Итак, трехлетняя наша борьба за Люсину поездку завершилась победой (сейчас я думаю, что эта победа предопределила в какой-то мере и многое дальнейшее - в том числе наше возвращение в Москву через год). Впервые за долгое время у меня возникло ощущение психологического комфорта - я считал, что сделал все то, что от меня зависело.
Правда, полного удовлетворения собой не было и тогда - меня мучила мысль, что в последние дни перед выходом из больницы я передал одному из больных записку на волю, с просьбой отнести ее в Москве по указанному мною адресу, и тем безответственно и без всякой пользы подвел его. Больной как раз выписывался и должен был на несколько дней поехать в Москву; он согласился взять мою записку и беспрепятственно вынес ее из больницы, но я почти уверен, что наши контакты были "засечены" бдительно наблюдавшими за мной гебистами (фактически передача записки осуществлялась следующим образом: мы, разговаривая, на секунду вышли из поля наблюдения гебиста, и я незаметно сунул больному записку. Но наше поведение вызвало, как мне кажется, подозрение гебиста, так как он - в отличие от некоторых других аналогичных моих попыток, иногда успешных, с другими расположенными ко мне больными - понял, что мы сознательно ускользнули от его взгляда).

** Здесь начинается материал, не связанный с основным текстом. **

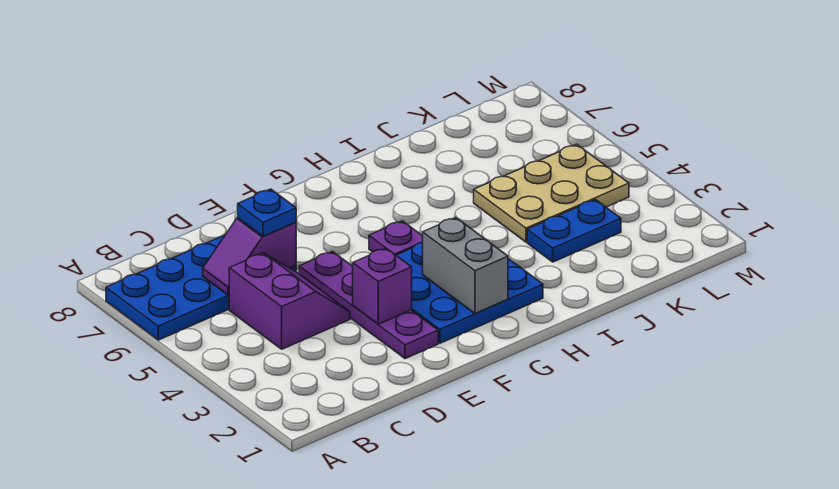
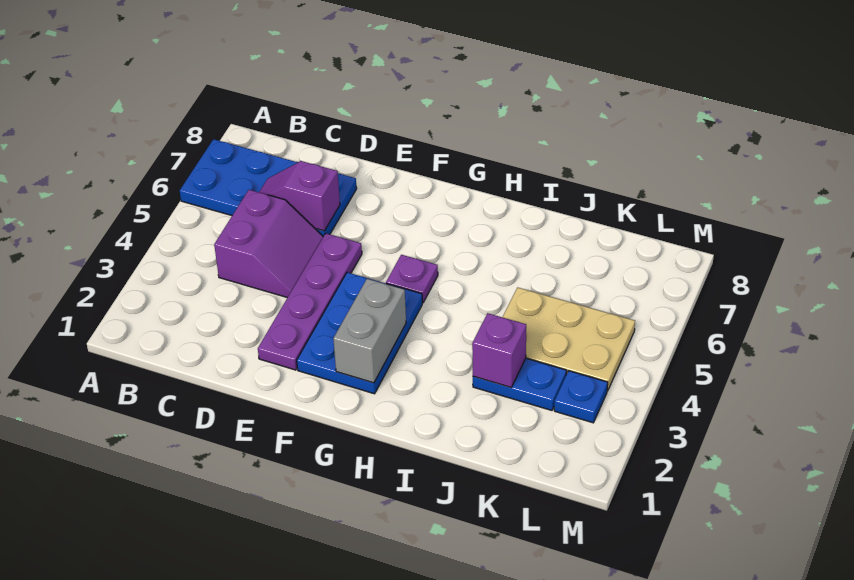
blue plate D6 level 3 -> blue plate L3 level 1
purple brick E3 level 2 -> purple brick J3 level 2
blue plate F2:H4 level 1 -> blue plate F2:G4 level 1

Я не знаю, какие неприятности были потом у этого пытавшегося помочь мне человека - может, большие и длительные, вплоть до увольнения с работы. Я глубоко благодарен ему и чувствую себя перед ним очень виноватым. На всякий случай не называю его фамилии. Единственное мое оправдание: "На войне как на войне".
Что же касается ощущения, что я сделал все от меня зависщее, то его хватило ненадолго. Жизнь продолжалась!
Люся уехала в Москву 25 ноября. 2 декабря в Италии она увидела Алешу и Рему - они ее там встречали, а еще через 6 дней, 8 декабря, встретилась с остальными в США. 13 января 1986 года Люсе была произведена операция на открытом сердце с установкой 6 шунтов (байпассов). 2 июня Люся вернулась в СССР, 4 июня - в Горький. В этих нескольких строчках - потрясающие события нашей жизни.
В декабре 1985 года, вскоре после приезда, Люсе сделали в Бостонском госпитале Mace-Дженерал трудное и относительно опасное исследование зондирование сердечных сосудов, и хотя результаты были далеко не хорошими, ее лечащий врач доктор Хаттер еще несколько недель пробовал, как это принято сейчас в США, применить консервативные методы лечения, и лишь в январе, совместно с руководителем кардиологического отделения доктором Остином и кардиохирургом доктором Эйткинсом назначил ей операцию шунтирования. За эти недели, однако, в прессе были напечатаны поспешные сообщения, что Елене Боннэр не требуется операция, и даже, что, "видимо, она умышленно завышала тяжесть своих заболеваний, чтобы добиться поездки за рубеж"! Как тут не вспомнить о "руке Москвы" (я пишу это вполне серьезно).